The main issue is that since every variable or class in processing could be globally referenced from every other class/tab, NetBeans doesn't like that happening so I have to adjust. One of the issues I have right now has to do with using an image sprite for a game. You usually load the image in the setup method in the main class (like in processing), but in NetBeans you also have to recreate the main class in another class in order for the other class to know what you are talking about, such as in "block"...
- WaveLooter WL=new WaveLooter();
WaveLooter is the main class that has the setup, draw, etc.
Now, the strange thing that confuses me is when you instantiate. Should I be doing that? When I am doing it right now, everything in the class resets, which does almost nothing productive except help me return variables that were declared outside setup.

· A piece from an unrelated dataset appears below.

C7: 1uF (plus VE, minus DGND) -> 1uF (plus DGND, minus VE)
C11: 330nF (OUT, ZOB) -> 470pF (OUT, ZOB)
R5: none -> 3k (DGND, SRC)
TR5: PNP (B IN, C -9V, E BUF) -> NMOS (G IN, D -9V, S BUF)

BUT, since setup is where the image is loaded, I get a nullpointerexception error when I try to do this in the block class...
- image(WL.waterPic,x,y);
Also, even if I could instantiate the main class to load the image for me to use, that would probably lag the game since many images would be loaded from the folder every frame instead of being taken from the application when it already loaded the images from the beginning.
I would like to know how to return an image that has already loaded without making a brand new class that has no image, and also how to do this with other classes, but for anything that could have changed in that object already, (ie I want to see if a ball hit a certain block but don't want to create a new block that wouldn't have the specific coordinates of the currently existing one.)